25 February 2015

New PAINS, and their painful mechanisms

Pan-assay interference compounds – PAINS – are a topic that has come up repeatedly at Practical Fragments (see here, here, and here for starters). Indeed, they form the basis of our occasional (and controversial) “PAINS shaming” series (see here, here, here, and here). In a paper recently published online in J. Med. Chem., HTSPains-master Mike Walters (University of Minnesota) and collaborators at the Mayo Clinic College of Medicine and AstraZeneca characterize several new classes of PAINS (also covered at In the Pipeline). I was honored with the invitation to write a Viewpoint on the topic. Since both papers are open-access I’ll just briefly touch on a few key points here.

First, one of the only critics of the PAINS concept is concerned that PAINS were originally defined on the basis of their over-representation as screening hits in one set of assays. The new paper goes beyond empiricism to characterize mechanisms, which involve non-specific reactions with thiols. (The “non-specific” aspect is key to their undesirability, as covalent drugs can be quite attractive.)

Second, just as “not every clam will hurt you”, not every molecule with a PAINS substructure will show activity in every assay. These “structure-interference relationships” (SIR) can be mistaken for “structure-activity relationships” (SAR), making PAINS all the more insidious. The researchers explore some of the reasons for the observed SIR.

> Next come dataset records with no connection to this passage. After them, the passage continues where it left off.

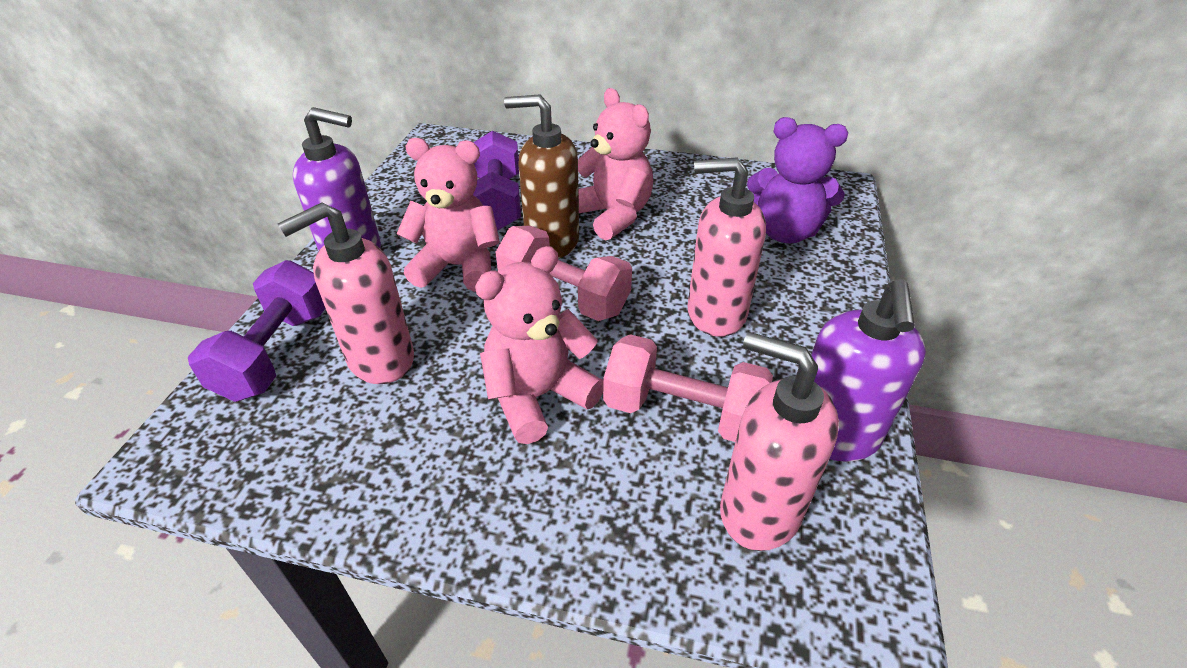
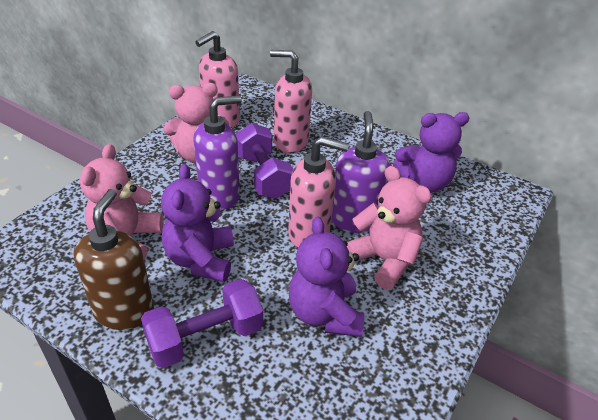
pink dumbbell: 2 -> 0
purple teddy bear: 1 -> 3

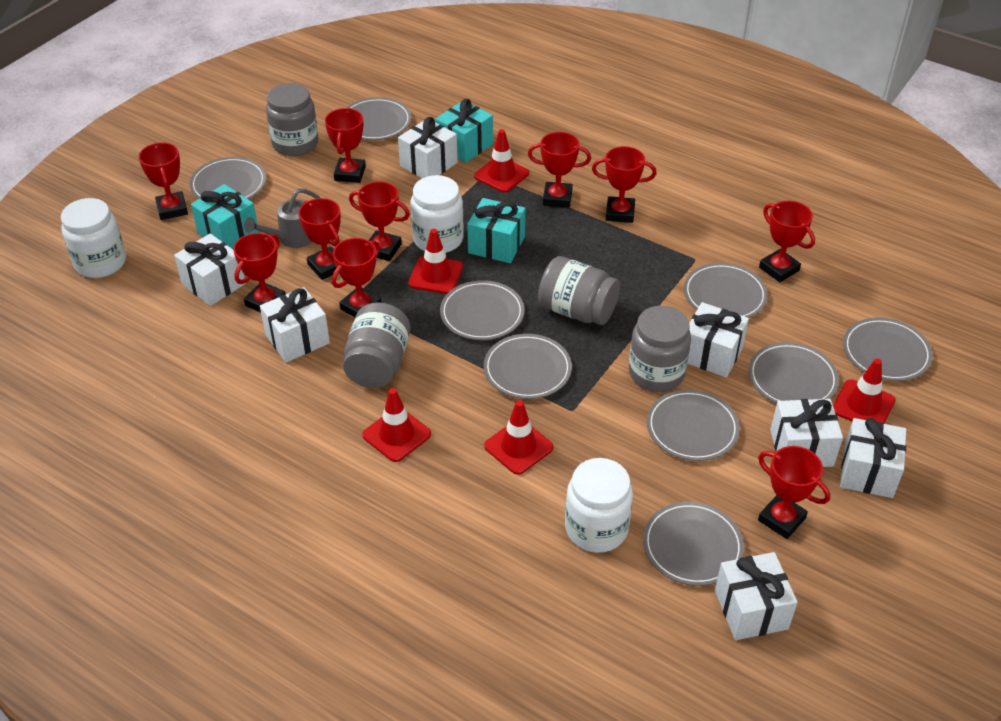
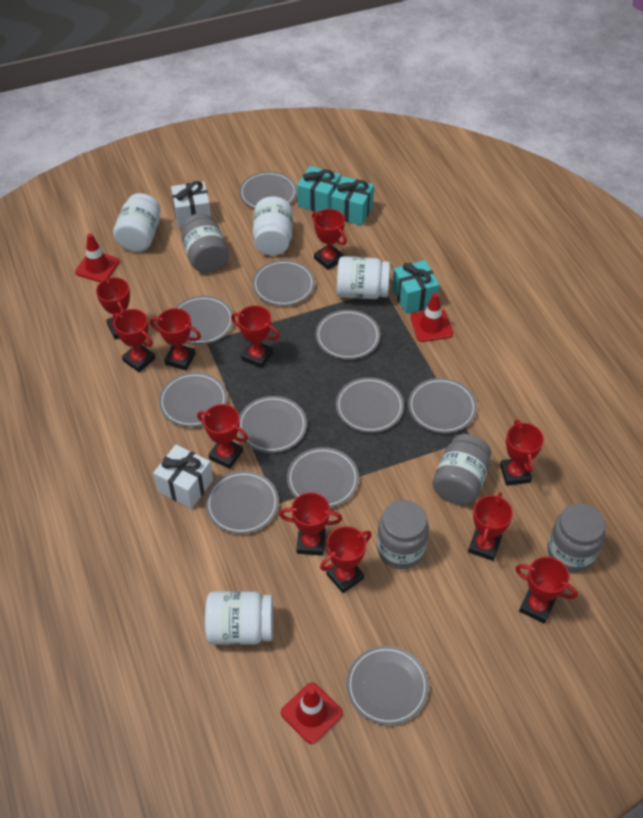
grey plate: 9 -> 11
grey watering can: 1 -> 0
red traffic cone: 5 -> 3
red trophy: 10 -> 11
white gift: 7 -> 2
white jar: 3 -> 4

Third, one of the saddest parts of the new paper is a list of dozens of references in the supplemental information in which PAINS were reported as screening hits or probes. It’s a safe bet that most – if not all – of these should be disregarded.

Finally, publishing this list of new PAINS will allow people to steer clear of them. To borrow from Hippocrates: chemical space is big, life is short. Why waste time working with chemotypes known to be pathological? 


Peter Kenny said...

Hi Dan, Just wanted to clarify a couple of points. I don’t think that it’s accurate to describe me as a critic of the PAINS concept (whatever that is). Criticisms I have made are primarily about whether evidence supports assertions made. I certainly agree that some (many?) of the hits from HTS are what I’ll call, in the interests of brevity, ‘pathological’ and many in Pharma have known this since the mid-90s (long before people talked about PAINS). Sets of rules for dealing with the junk were assembled in a number of Pharma companies and, while some of these were published, many were not. I believe rapid elimination of swill (REOS) was first described in the literature by Vertex in the late 90s so it is fair to say that the PAINS concept has been with us for quite a while. Just in case you’re interpreting my blog post on PAINS as evidence for Luddite tendencies and blind faith in the quality of HTS output, I’ll mention that I did write the SMARTS-based substructural analysis software that we used to apply the Zeneca ‘decrapper’ in 1995 specifically for dealing with HTS output.

We observed frequent hitters right from the start but there were also compounds that looked plain nasty event thought they weren’t frequent hitters. The other thing we used to do in Zeneca was maintain an HTS matrix and this could be used to quantify correlations between assays (if anyone from AZ is reading this, there’s a program that I think is called HTS_CORR on a linux system somewhere that calculates the correlations). When we observed a high degree of correlation between assays, we looked for explanations. Did the assays use the same detection technology? Were the catalytic mechanisms of the enzymes related? The uglies that we identified on the basis of hitting both a cysteine protease and a PTP weren’t frequent hitters but thinking about the chemical structures and the common catalytic cysteine certainly set a few alarm bells ringing. Some of redox cyclers were picked up this way and their nastiness was characterized by some excellent (I believe unpublished) work by colleagues at Wilmington where I had been seconded to in the late 90s.

So back to PAINS. As noted in my blog post, the original PAINS article uses a panel of just 6 assays with the same detection technology. I don’t believe that you can simply invoke the original PAINS article to declare somebody’s work to be invalid and to do so would be a bit like beating somebody with a toothpick. The recent PAINS article that you reviewed is a very different beast in that chemical structures are disclosed and the essence of the PAIN is revealed in exquisite detail.